The Queenslander – who, together with Ash Hall, was defeated at his national Open by Jordan Spieth in 2016 – said that the memories of Royal Sydney were still fresh.

“The one at Royal Sydney was pretty heartbreaking … It’s been basically on my mind ever since,” said the reigning Australian PGA champion.

“I’ve been working pretty hard the past couple of weeks back in Jacksonville and I really want to get this one.

“My preparation leading up to the event the last couple of years probably hasn’t been the greatest – and it’s something that I’ve focused on for the last couple of weeks, thinking of lifting the trophy.”

Smith, the World No.33, will be the highest-ranked Australian in the field when the opening round gets underway tomorrow – and he is still adapting to the extra attention he has received from fans around the practice facilities.

Smith finished joint runner-up at the 2016 Australian Open at Royal Sydney.

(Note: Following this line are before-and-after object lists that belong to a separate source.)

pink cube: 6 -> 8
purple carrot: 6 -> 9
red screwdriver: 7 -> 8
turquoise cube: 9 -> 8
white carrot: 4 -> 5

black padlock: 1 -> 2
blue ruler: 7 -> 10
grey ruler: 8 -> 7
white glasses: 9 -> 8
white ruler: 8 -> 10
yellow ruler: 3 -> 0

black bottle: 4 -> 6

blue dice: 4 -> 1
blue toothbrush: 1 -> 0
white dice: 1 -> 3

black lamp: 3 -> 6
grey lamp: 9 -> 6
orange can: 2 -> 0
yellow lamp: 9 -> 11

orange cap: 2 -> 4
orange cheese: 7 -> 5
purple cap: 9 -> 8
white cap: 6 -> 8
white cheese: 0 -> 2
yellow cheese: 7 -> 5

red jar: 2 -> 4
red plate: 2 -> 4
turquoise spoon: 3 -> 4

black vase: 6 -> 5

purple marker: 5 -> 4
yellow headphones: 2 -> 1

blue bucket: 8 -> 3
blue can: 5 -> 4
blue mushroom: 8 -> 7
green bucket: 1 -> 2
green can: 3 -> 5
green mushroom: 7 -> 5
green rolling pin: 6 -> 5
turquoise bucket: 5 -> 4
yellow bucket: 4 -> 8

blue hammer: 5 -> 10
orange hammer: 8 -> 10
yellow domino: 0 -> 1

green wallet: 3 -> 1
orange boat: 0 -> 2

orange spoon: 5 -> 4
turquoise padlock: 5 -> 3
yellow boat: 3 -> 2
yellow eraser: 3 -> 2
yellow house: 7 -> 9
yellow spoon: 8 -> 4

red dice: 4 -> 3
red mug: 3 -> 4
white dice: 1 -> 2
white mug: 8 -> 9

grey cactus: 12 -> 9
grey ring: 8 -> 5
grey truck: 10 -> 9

PHOTO: Peter Parks/AFP/Getty Images.

But the 25-year-old, who finished fourth at last year’s Australian Open, said that it was “pretty cool” that so many young people wanted his photo or autograph.

“Not too long ago I was in their shoes and for them to be able to look up to me is really weird but it’s awesome,” Smith said.

“I’d do anything for the juniors of Queensland and Australia. To be in a position to give back is pretty cool.”

Meanwhile, two-time Aussie Open champ Greg Chalmers is preparing to try and emulate his 2011 victory – which came at The Lakes.

But the 45-year-old left-hander has ultimately urged punters to hold onto their money until next year.

“I’ve got two trophies at home that mean the world to me,” he said. “I am going to put heavy money on myself next year because I think I win every year before the Presidents Cup.

“Next year’s my year.”

Smith will begin the tournament at 7:05 tomorrow morning from the 10th tee, while Chalmers will follow in the group behind at 7:10am.